Monday, August 20, 2007

Rove's Reverse Psychology [John Hood]
Peter Wallsten of the Los Angeles Times speculates here about the possibility that as he heads for the exit door, Karl Rove is using reverse psychology to engineer the nomination of the weakest candidate for the Democratic presidential nomination in 2008: Hillary Clinton. Rove has in recent days notably questioned Clinton's electability and legislative record as the senator from New York. Clinton has responded to the bait by remarking on how much negative attention she's getting from Rove, trying to play it as evidence that the GOP is most worried about her — although in reality Rove really does think she's a weak candidate and hopes she gets the nomination.
Sound too intricate to be a real political strategy? Wallsten contends that the Rove-boosts-Hillary gambit is plausible because he did it before:
The ploy was described by Rove lieutenant Matthew Dowd during a postmortem conference on the 2004 election at Harvard University the month after Bush defeated Democratic Sen. John F. Kerry of Massachusetts.
In the run-up to the 2004 Democratic National Convention, when it was not yet clear who Bush's opponent would be that November, Rove and his aides had begun to fear that their most dangerous foe would be then-Sen. John Edwards of North Carolina.
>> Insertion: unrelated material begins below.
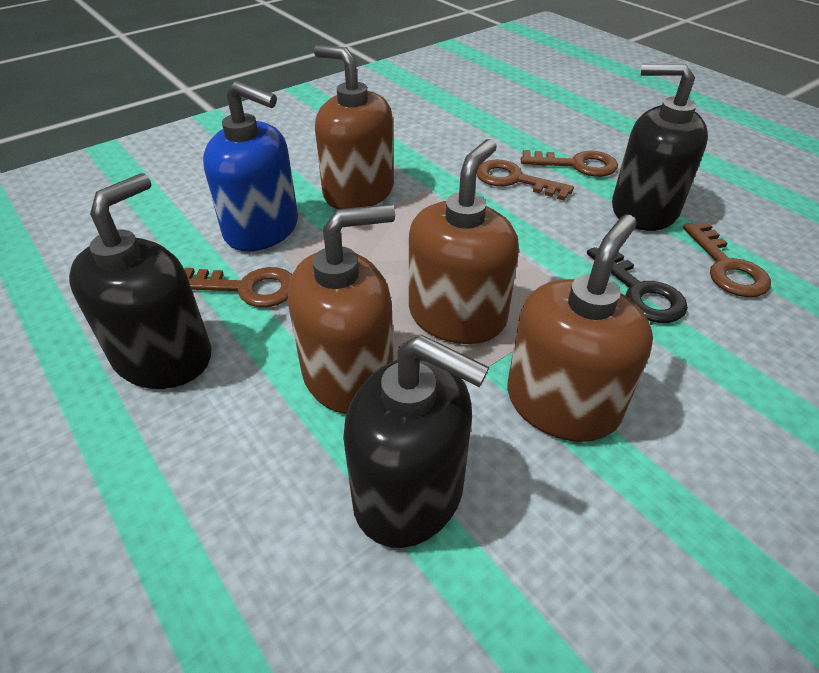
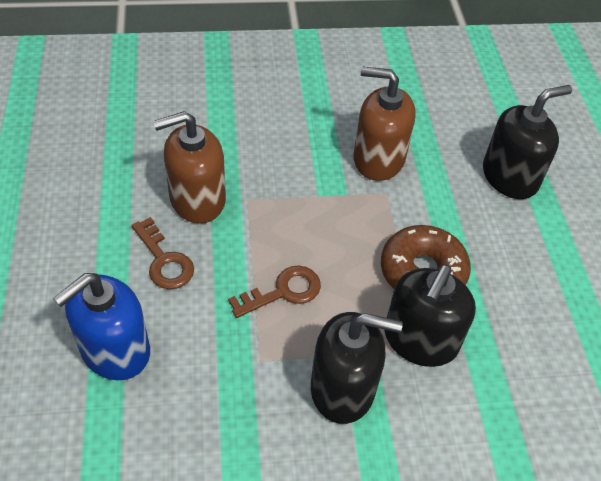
black key: 1 -> 0
brown donut: 0 -> 1
brown key: 4 -> 2
brown soap dispenser: 4 -> 2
With his Southern base, charismatic style and populist message, Edwards, they believed, could be a real threat to Bush's reelection.
But instead of attacking Edwards, Rove's team opened fire at Kerry.
Their thinking went like this, Dowd explained: Democrats, in a knee-jerk reaction to GOP attacks, would rally around Kerry, whom Rove considered a comparatively weak opponent, and make him the party's nominee. Thus Bush would be spared from confronting Edwards, the candidate Republican strategists actually feared most.
Unlike Kerry, who had been in public service for decades, Edwards was a political newcomer and lacked a long record that could be attacked. And, unlike former Vermont Gov. Howard Dean, who had been the front-runner but whose campaign was collapsing in Iowa, Edwards couldn't easily be painted as "nutty."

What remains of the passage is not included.